Sumbat lava yang merupakan sisa aktivitas letusan tahun 1990 diperkirakan telah berpindah posisi ke tempat yang lebih tinggi atau mendekati dasar kawah. Hal ini diketahui dari keluarnya asap hitam dari kawah yang menunjukkan adanya entakan energi luar biasa. ”Saya curiga asap putih yang di bawahnya berwarna hitam adalah efek dari naiknya sumbat magma.
Krisis kemarin ternyata masih tidak cukup kuat untuk menjebol sumbat itu dan hanya mengangkatnya ke atas,” jelas Kepala Pusat Vulkanologi dan Mitigasi Bencana Geologi (PVMBG) Bandung Surono di Balai Desa Sugihwaras, Kec Ngancar, Kab Kediri,kemarin. Dia menjelaskan, pergerakan sumbat tersebut secara langsung membuka celah keluarnya gas magmatik dari dalam. Gas ini secara terus-menerus menerobos keluar melewati air kawah dan menimbulkan gempa embusan. Hingga pukul 20.30 WIB tadi malam, tim vulkanologi telah mencatat terjadinya 108 kali gempa embusan di air kawah.
Hal ini menunjukkan tingginya energi gas yang dihembuskan dari bawah. Dalam kondisi seperti ini, Surono mengkhawatirkan terjadinya proses masuknya air kawah ke dalam dapur magma melalui lubang gas. Jika hal itu terjadi, dipastikan air dalam jumlah yang masuk akan berubah menjadi udara (menguap), dan menimbulkan daya dorong ke atas dengan besar.

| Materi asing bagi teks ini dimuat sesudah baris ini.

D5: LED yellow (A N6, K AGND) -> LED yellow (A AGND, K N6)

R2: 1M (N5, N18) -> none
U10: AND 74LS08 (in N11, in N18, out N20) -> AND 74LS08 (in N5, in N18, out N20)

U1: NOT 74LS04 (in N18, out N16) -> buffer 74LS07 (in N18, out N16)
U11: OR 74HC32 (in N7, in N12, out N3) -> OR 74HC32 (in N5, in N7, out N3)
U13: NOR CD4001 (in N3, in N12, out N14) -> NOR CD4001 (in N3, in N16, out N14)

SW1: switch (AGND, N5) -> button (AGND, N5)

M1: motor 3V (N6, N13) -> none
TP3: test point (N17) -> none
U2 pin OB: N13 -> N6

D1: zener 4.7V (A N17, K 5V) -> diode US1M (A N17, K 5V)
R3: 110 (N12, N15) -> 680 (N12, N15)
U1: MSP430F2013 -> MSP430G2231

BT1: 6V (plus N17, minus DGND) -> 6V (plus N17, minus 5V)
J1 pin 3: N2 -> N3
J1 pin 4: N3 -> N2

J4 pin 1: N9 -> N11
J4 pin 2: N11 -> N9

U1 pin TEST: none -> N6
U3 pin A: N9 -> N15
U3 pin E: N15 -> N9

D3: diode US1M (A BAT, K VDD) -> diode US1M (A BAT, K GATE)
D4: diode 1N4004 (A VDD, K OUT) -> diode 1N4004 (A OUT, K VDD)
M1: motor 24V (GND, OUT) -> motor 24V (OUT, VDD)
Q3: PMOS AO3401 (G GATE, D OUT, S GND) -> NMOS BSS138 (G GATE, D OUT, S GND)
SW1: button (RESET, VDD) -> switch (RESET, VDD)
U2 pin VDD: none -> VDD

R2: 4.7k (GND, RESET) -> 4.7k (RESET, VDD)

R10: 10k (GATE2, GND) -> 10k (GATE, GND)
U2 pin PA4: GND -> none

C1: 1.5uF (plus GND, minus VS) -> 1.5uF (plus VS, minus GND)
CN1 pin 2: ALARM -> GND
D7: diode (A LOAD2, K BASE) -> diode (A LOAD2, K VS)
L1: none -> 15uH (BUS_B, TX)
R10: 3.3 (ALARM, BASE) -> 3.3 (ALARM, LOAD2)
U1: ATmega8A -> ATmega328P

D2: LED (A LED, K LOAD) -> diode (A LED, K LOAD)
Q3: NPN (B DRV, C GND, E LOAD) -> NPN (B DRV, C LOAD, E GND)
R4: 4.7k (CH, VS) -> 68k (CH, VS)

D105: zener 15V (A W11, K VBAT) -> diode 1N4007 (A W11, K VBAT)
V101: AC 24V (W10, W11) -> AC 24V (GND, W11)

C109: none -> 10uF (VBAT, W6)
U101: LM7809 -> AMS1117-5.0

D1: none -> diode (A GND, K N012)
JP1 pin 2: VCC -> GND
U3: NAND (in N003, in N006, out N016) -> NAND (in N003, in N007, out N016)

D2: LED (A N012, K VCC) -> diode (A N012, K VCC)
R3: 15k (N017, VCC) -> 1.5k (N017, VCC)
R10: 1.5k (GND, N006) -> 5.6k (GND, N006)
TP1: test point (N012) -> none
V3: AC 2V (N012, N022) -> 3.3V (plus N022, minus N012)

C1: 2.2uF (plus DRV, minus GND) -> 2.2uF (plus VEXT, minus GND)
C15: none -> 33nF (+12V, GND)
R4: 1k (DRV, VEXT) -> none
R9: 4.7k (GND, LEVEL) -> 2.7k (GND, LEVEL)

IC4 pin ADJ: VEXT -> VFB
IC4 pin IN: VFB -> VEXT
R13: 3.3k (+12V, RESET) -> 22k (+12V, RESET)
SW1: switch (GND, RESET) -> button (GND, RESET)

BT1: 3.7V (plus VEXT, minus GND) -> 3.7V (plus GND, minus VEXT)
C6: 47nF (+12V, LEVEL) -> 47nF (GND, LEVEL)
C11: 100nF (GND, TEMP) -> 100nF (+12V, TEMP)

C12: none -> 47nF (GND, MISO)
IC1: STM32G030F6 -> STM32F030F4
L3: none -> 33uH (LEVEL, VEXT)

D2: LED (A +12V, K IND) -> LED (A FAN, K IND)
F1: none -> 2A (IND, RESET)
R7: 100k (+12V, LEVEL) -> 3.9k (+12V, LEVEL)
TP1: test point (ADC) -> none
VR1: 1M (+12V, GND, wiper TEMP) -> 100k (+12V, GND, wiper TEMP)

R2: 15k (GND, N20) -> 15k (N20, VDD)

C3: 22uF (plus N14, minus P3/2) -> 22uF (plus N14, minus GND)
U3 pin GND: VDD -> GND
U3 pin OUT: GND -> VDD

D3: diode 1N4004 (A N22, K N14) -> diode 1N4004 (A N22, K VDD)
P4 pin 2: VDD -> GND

Karena itu, ada tiga skenario letusan yang menurut tim vulkanologi bakal terjadi. Pertama,terjadinya suplai magma secara terus-menerus di dapur magma yang akan menciptakan energi sangat besar untuk menjebol sumbat lava yang menutup saluran kepundan.Jika ini terjadi, letusan hebat akan segera berlangsung. Surono sendiri memperkirakan letusan itu akan sangat dahsyat mengingat energi yang dibutuhkan untuk menjebol sumbat magma akan jauh lebih besar dari krisis Selasa (16/10) dan Sabtu (3/11).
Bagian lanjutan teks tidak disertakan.